All the hype about flying cars has posed a good question: What type of tires can both drive on the road and fly? It seems Goodyear has a tire they want to propose called Aero that integrates a multimodal tilt-rotor concept.
On display as a physical prototype at the Geneva Motor Show, the Aero is surrounded by rubber tread for traction on the road but doesn’t have a pneumatic air chamber, according to New Atlas. There are integrated spokes flex that absorb shocks with its non-pneumatic structure while still being strong enough to support the vehicle.
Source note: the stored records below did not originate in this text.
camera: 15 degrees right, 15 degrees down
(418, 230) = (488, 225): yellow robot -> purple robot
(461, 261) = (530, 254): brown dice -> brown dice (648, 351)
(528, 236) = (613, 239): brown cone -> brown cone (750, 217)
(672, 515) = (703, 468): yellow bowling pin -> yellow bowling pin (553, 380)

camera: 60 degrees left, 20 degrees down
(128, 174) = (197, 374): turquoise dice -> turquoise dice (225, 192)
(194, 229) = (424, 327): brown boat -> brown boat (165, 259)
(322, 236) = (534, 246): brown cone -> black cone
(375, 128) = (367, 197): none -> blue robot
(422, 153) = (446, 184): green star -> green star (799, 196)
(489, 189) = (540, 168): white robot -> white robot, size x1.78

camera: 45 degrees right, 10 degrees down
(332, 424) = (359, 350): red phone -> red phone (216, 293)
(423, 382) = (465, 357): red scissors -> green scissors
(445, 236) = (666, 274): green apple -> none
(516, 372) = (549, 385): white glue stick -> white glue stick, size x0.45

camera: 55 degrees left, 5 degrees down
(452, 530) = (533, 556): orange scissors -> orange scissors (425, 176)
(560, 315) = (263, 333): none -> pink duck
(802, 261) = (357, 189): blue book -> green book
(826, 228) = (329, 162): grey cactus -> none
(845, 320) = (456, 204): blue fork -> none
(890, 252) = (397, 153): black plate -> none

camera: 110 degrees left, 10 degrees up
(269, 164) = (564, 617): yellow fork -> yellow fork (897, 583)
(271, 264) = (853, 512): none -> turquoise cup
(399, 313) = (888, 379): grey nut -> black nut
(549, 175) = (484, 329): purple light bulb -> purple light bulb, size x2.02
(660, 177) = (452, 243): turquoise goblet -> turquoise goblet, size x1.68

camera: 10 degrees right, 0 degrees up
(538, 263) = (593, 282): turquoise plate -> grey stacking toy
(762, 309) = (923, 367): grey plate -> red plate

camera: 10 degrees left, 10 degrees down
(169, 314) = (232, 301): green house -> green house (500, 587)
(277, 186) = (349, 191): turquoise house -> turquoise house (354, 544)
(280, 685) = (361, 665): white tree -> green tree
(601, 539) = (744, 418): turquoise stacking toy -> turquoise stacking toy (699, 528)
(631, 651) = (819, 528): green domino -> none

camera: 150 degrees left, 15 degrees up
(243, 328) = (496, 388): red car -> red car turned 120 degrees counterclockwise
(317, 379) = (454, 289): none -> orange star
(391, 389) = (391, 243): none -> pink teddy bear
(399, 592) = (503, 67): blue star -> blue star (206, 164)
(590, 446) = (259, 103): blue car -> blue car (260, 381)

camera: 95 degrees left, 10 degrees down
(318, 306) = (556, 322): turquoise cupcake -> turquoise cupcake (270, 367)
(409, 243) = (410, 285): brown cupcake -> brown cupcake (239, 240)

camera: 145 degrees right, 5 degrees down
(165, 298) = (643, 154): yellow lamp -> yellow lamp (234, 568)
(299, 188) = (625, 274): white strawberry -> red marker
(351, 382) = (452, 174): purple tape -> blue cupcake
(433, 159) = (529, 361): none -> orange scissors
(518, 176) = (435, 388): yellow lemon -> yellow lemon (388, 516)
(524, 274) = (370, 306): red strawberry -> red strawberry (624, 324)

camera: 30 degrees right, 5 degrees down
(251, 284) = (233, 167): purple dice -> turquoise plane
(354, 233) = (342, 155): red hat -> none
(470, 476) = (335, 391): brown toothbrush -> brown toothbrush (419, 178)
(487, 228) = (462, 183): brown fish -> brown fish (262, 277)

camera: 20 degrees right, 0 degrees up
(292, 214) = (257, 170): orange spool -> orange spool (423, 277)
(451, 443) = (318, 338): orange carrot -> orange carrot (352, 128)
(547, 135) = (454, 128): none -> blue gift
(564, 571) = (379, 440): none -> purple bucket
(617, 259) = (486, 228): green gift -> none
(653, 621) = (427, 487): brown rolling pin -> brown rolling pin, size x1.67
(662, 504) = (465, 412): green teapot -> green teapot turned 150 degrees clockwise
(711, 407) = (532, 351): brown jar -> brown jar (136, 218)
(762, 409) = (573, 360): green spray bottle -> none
The tires change their shape to adjust to flying or driving by modifying the tire position. They remain perpendicular to the road while driving, and when they take off for flight, the two tires, diagonal from one another, swing out and sit parallel to the road. These two tires act as the “propeller” and start spinning. The magnetic force provides frictionless propulsion and enables high rotating speeds for ground driving and air flying. The spokes act as rotor blades that create enough oomph to lift the car off the ground, and the opposing tires then swing out and spin up for a quadcopter-style lift off.
Once the vehicle is in the air, the Aeros become propellers for forward flight. Since the tires need to continuously rotate, they would use a zero-friction magnetic propulsion system.
The company also said the tires would contain fiber optic sensors that would monitor road conditions, and indicate tire wear and structural integrity. The data would then be analyzed by an onboard artificial intelligence processor that would recommend driving or flying based on the conditions.
“For over 120 years Goodyear has obsessively pursued innovations and inventions, partnering with the pioneers driving change and discovery in transport. With mobility companies looking to the sky for the answer to the challenges of urban transport and congestion, our work on advanced tire architectures and materials led us to imagine a wheel that could serve both as a traditional tire on the road and as a propulsion system in the sky,” Chris Helsel, Chief Technology Officer at Goodyear said.